At mile 2.2, this seems like a bad decision. I'm barely hanging on, I'm sweating bricks, will someone please turn on the air conditioner in this gym? I'm feeling very overheated.

Mile 2.9, and I'm at 30 minutes, and I almost hit the Stop button. And by almost, the fingers hover over the button and I have to use my whole lifeforce to move my hand away. But at 3.1 miles, I hit 31:57. And I know that included the treadmill belt ramping up at the beginning, so 3 seconds better than PR is a ton.

Now halfway through I wondered if this was stupid physically. I kept thinking, "I have a marathon in 4 days." But part of me needed the mental workout. And it worked in a lot of ways. I needed to see how strong I am since I have a hard time believing it without the proof.
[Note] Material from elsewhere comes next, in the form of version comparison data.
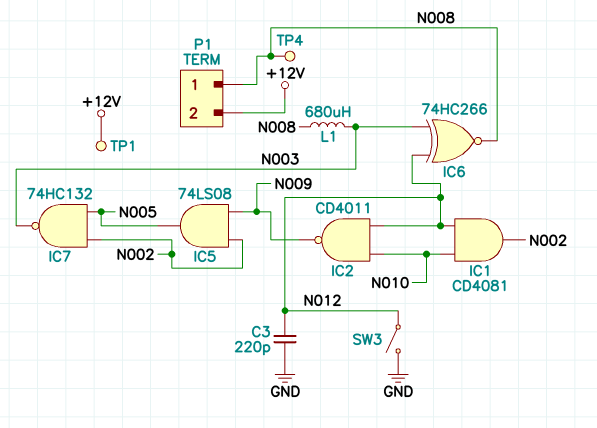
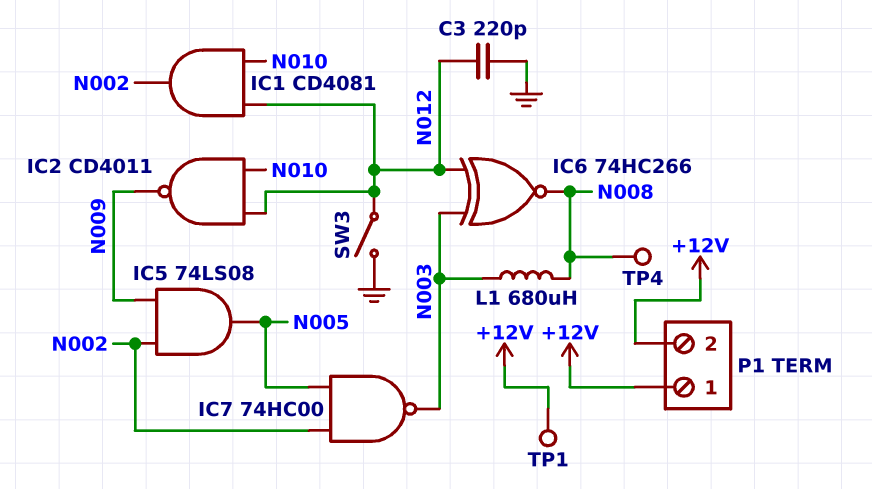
IC7: NAND 74HC132 (in N002, in N005, out N003) -> NAND 74HC00 (in N002, in N005, out N003)
P1 pin 1: N008 -> +12V

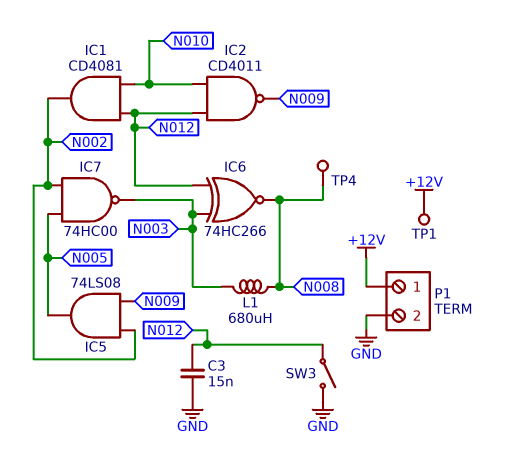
C3: 220pF (GND, N012) -> 15nF (GND, N012)
P1 pin 2: +12V -> GND

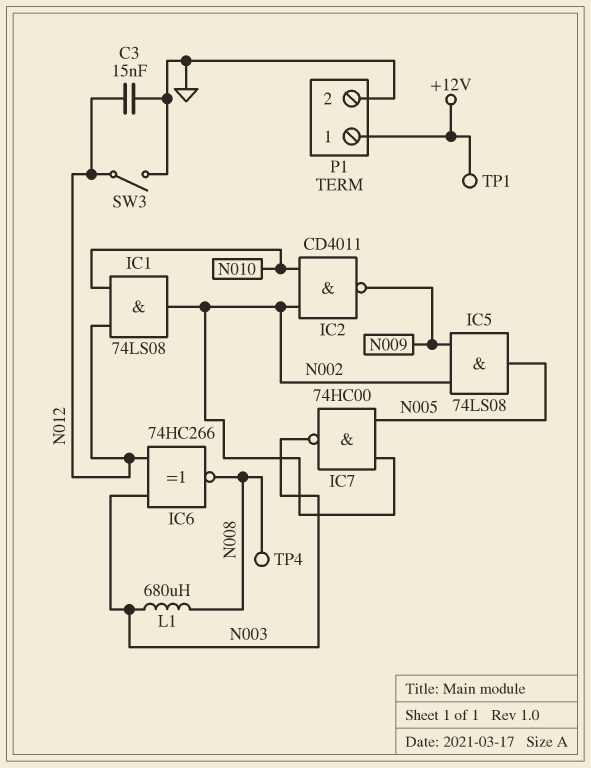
IC1: AND CD4081 (in N010, in N012, out N002) -> AND 74LS08 (in N010, in N012, out N002)
IC2: NAND CD4011 (in N010, in N012, out N009) -> NAND CD4011 (in N002, in N010, out N009)

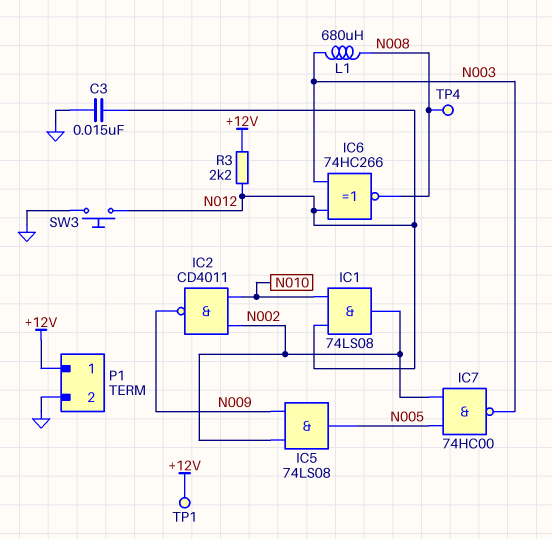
R3: none -> 2.2k (+12V, N012)
SW3: switch (GND, N012) -> button (GND, N012)

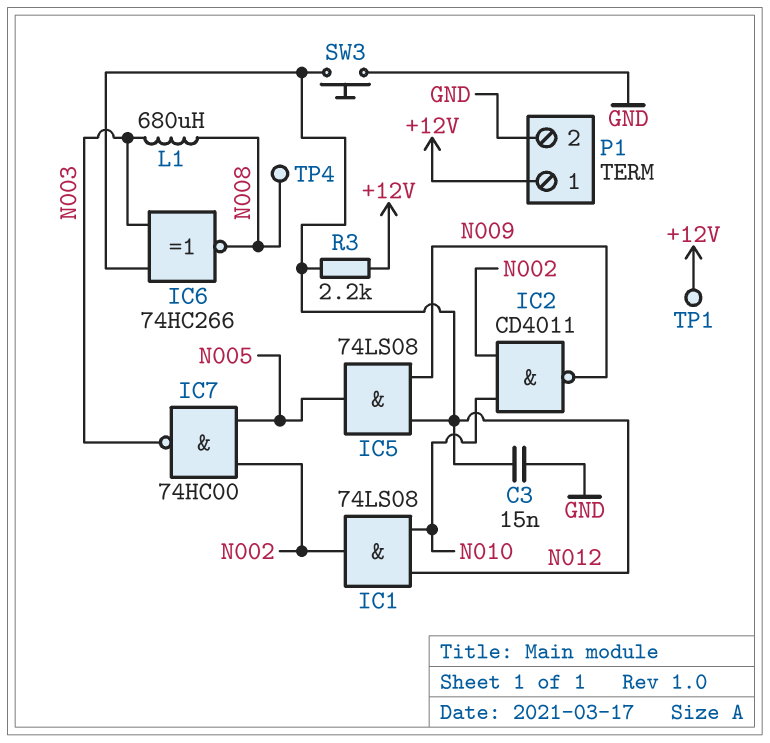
IC5: AND 74LS08 (in N002, in N009, out N005) -> AND 74LS08 (in N009, in N012, out N005)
I admitted today to friends that I don't feel strong. Live-tweeting each mile in a race gives me a distraction and lets me turn the race into 26 laps. All I have to do is get to the next tweet moment. Steve enjoys the updates, he worries about me terribly, and I get motivation from seeing everyone's tweets back, but man, not feeling strong enough to do it without it is a big feeling. And I expressed once I feel brave live-tweeting because if you crash and burn, you've committed and the whole world sees it. I'm not one of those who would hide it if I walk the last 6 miles in to a finish, I know lots of fast runners though who would. They wouldn't want people to pay attention to their horribly positive splits. So the live-tweeting is a weird mix of feeling strong in one way and feeling oh so weak in another.

So I'm a work in progress, just like everyone else. And man, I just have to keep working at this confidence thing. :-) Thanks for letting me vent.